ELEZIONI: DECALOGO CUB PER INCONTRO PRODI E BERLUSCONI RICHIESTA FATTA ANCHE AD ALTRI LEADER, (ANSA) - MILANO, 23 MAR 2006

La Confederazione unitaria di base (Cub) ha chiesto ai leader dell'Unione e della Casa della Libertà, Romano Prodi e Silvio Berlusconi, e a tutti i  segretari e i presidenti dei rispettivi partiti delle diverse  coalizioni, un incontro per illustrare una sorta di 'decalogo'  delle richieste del sindacato di base in vista delle elezioni.
Al centro: precarietà, diritti dei lavoratori, pensioni,  salari, diritto di sciopero e democrazia sindacale.    Oggi pomeriggio - e' stato spiegato in conferenza stampa dal  coordinatore nazionale Piergiorgio Tiboni e da Carmelo Calabrese  della segreteria e responsabile lombardo - si terrà un primo  incontro con il leader dell'Udeur, Clemente Mastella, a Monza.
In sintesi fra le richieste la Cub indica il superamento del  precariato con l'abolizione del pacchetto Treu e della legge  Biagi, l'adeguamento di salari e pensioni a livello europeo sia  con consistenti aumenti sia con il ripristino della Scala Mobile, la centralità della previdenza pubblica agganciando i  trattamenti anche alla dinamica delle retribuzioni e la  cancellazione del silenzio-assenso nella legge che prevede il  trasferimento del trattamento di fine rapporto (tfr) nei fondi  pensione.
E ancora il sindacato di base chiede la difesa del  diritto di sciopero ''praticamente quasi abolito dall'attuale  normativa e dalla Commissione di garanzia nei servizi pubblici  essenziali'' e l'applicazione concreta della democrazia  sindacale ''negata dal fatto che un terzo dei rappresentanti  sindacali viene garantita a Cgil, Cisl e Uil nelle aziende  private indipendentemente dai risultati delle votazioni''.    
''Chiediamo a Prodi e Berlusconi e a tutti gli altri leader  di ascoltare le nostre proposte e la posizioni dei 700 mila  lavoratori e pensionati iscritti e dei milioni di cittadini che rappresentiamo - hanno affermato Tiboni e Calabrese -.(ANSA)
Sul  lavoro bisognerebbe regolamentare solo due categorie: i  dipendenti e i veri autonomi creando una occupazione stabile e  ben retribuita.
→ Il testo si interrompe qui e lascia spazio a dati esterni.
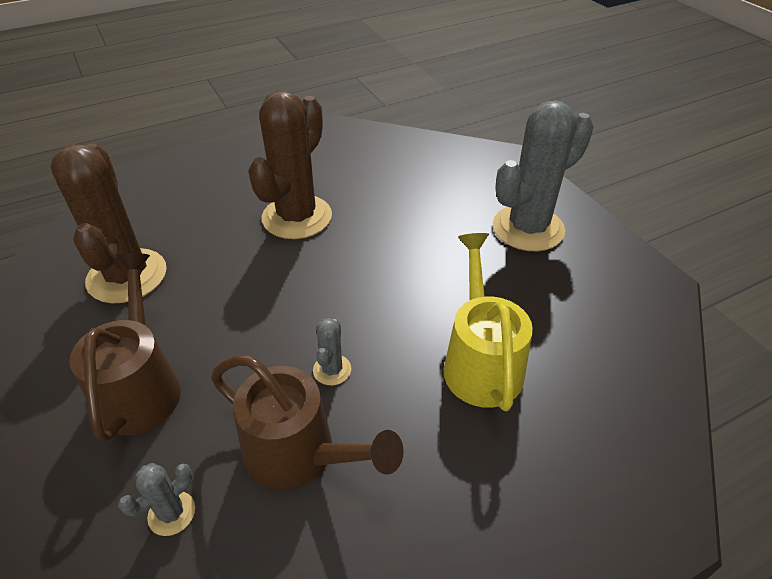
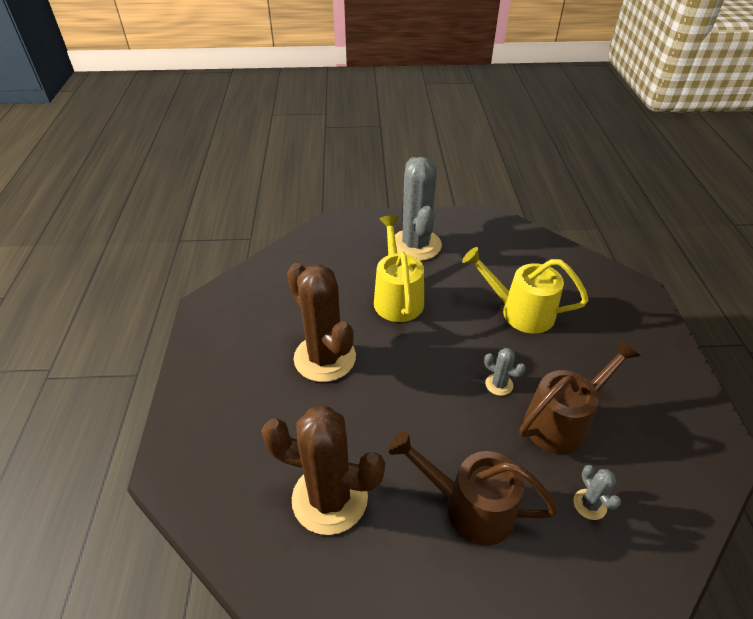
camera: 65 degrees left, 0 degrees up
(423, 240) = (397, 297): none -> yellow watering can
L'attuale precariato esiste da piu' di 10 anni e  richiamiamo i politici alle loro responsabilità à: e' il prodotto  delle loro leggi, non e' un caso. Ora si tratta di superarlo  sostenendo sia con integrazioni del reddito, sia con  l'abbattimento del costo dei servizi essenziali i lavoratori a  tempo determinato, a progetto, i pensionati e chi e' stato  flessibilizzato''.